# windows 8 library files gone



## wafflegnome (May 16, 2012)

so i downloaded windows 8 and all was well. after about 3 weeks, i cant access any of my documents, photos, videos or music. the files that they would otherwise go under will not work. so pretty much i cant do anything with my files i get the error message:

documents.library.ms is no longer working. this libary can safely be deleted from the computer. forders that have been included will not be affected.

My specs:
64 bit
windows 8 (duh)
pavilion dv6


----------



## TerryNet (Mar 23, 2005)

The error message seems to be saying that the (Documents) library is not working, but any included folders should be OK. Is that inaccurate? Folders and files are also missing? Or do you not know how to access them w/o using a Library?


----------



## wafflegnome (May 16, 2012)

i cant confirm anything. it will not let me access anything, so i cant say. what i do know is that when i was looking at my pictures through the metro app, i couldnt see my pictures at all.


----------



## TerryNet (Mar 23, 2005)

I haven't had much luck with the Metro Apps, including the photo one. Someone with some knowledge will probably drop by and give you better help than I can with Metro.
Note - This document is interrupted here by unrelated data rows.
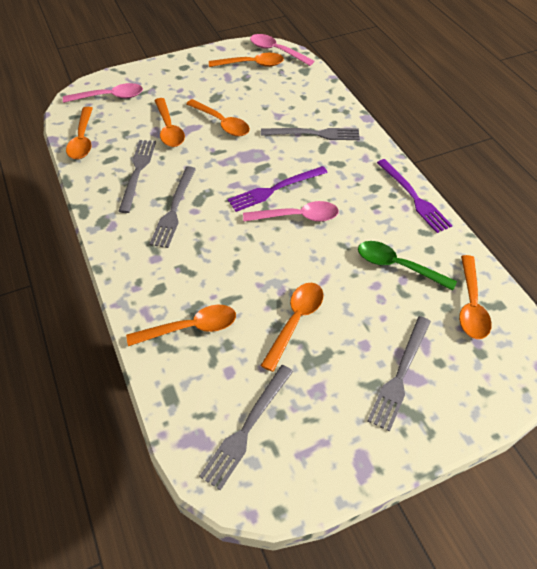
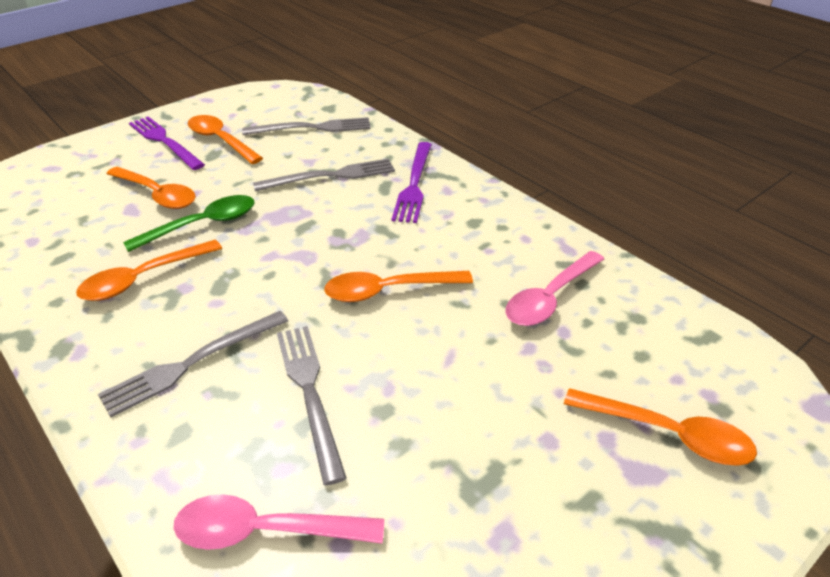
grey fork: 5 -> 4
orange spoon: 7 -> 5
pink spoon: 3 -> 2

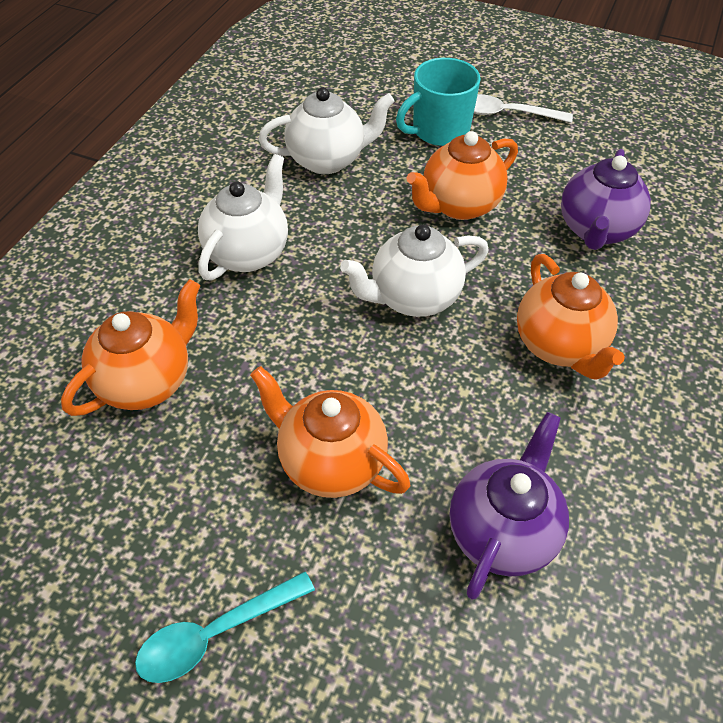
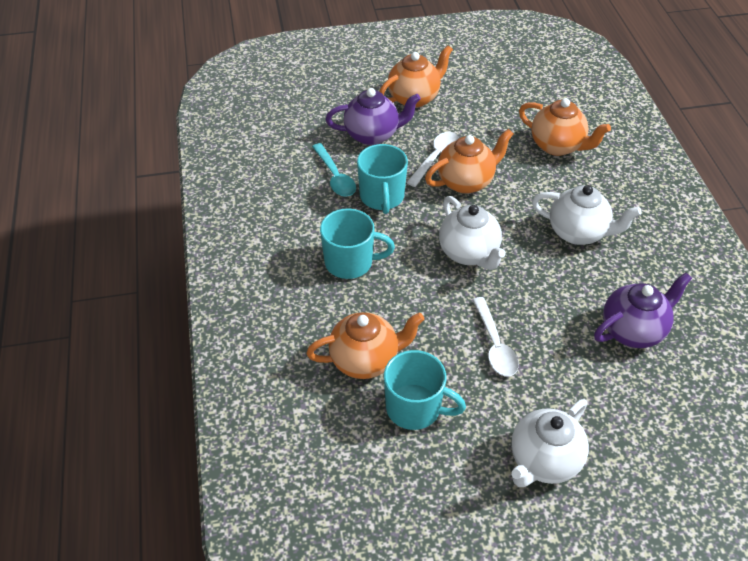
turquoise mug: 1 -> 3
white spoon: 1 -> 2

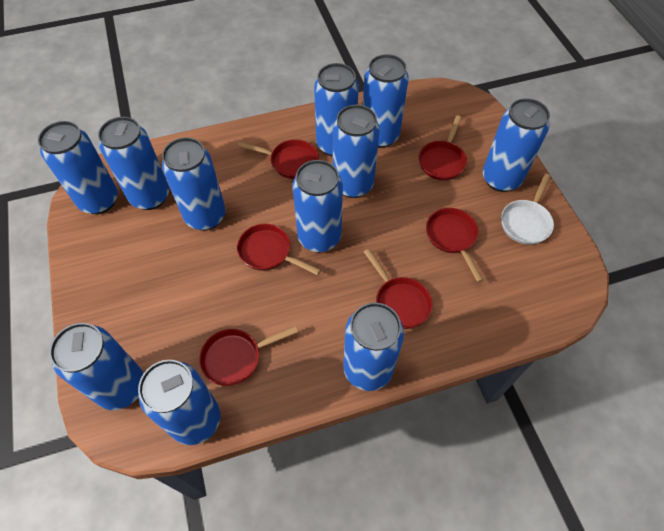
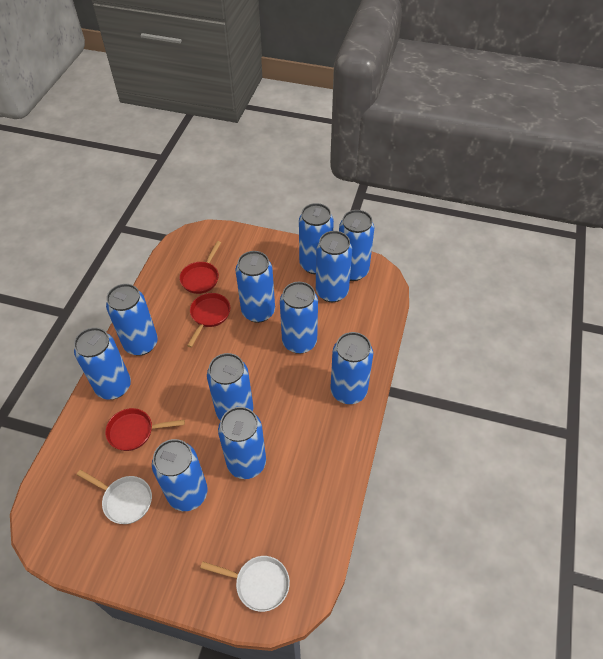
red pan: 6 -> 3
white pan: 1 -> 2

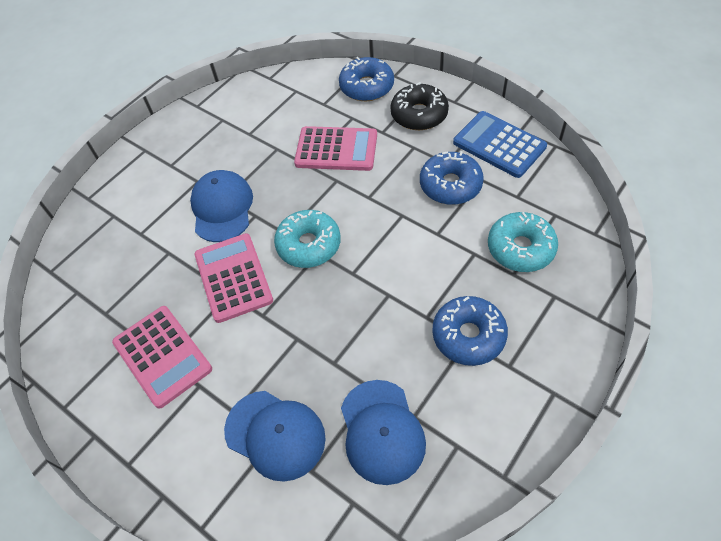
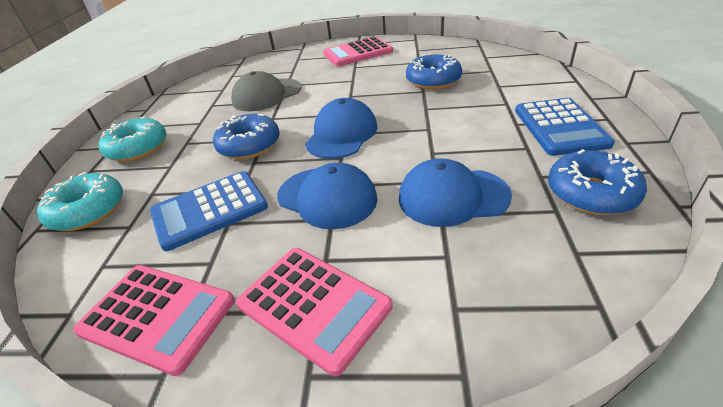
black donut: 1 -> 0
blue calculator: 1 -> 2
grey cap: 0 -> 1

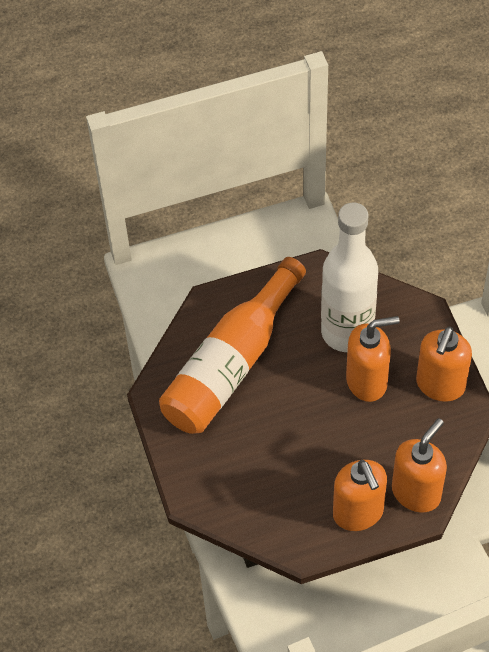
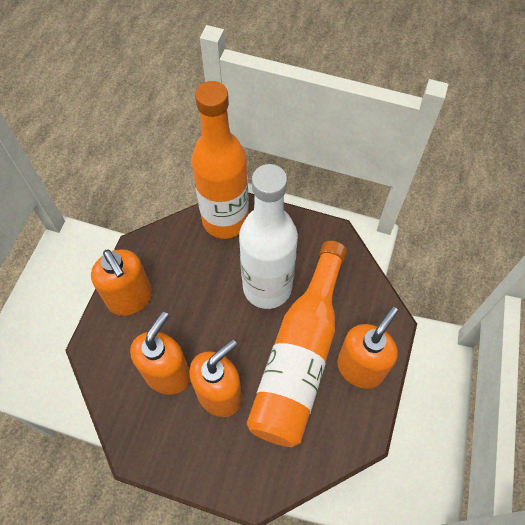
orange bottle: 1 -> 2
I mostly use the desktop when playing with Windows 8.


----------



## wafflegnome (May 16, 2012)

my problem is more with the inability to access my library folders. i have found a temporary fix by creating a whole new library file, and i figured out how access some of my files, but not all.


----------



## TerryNet (Mar 23, 2005)

You should still be able to access all folders and files with Windows Explorer w/o using libraries same as with previous versions of WE. You'll probably have to give specifics for somebody here to help with your problem(s).


----------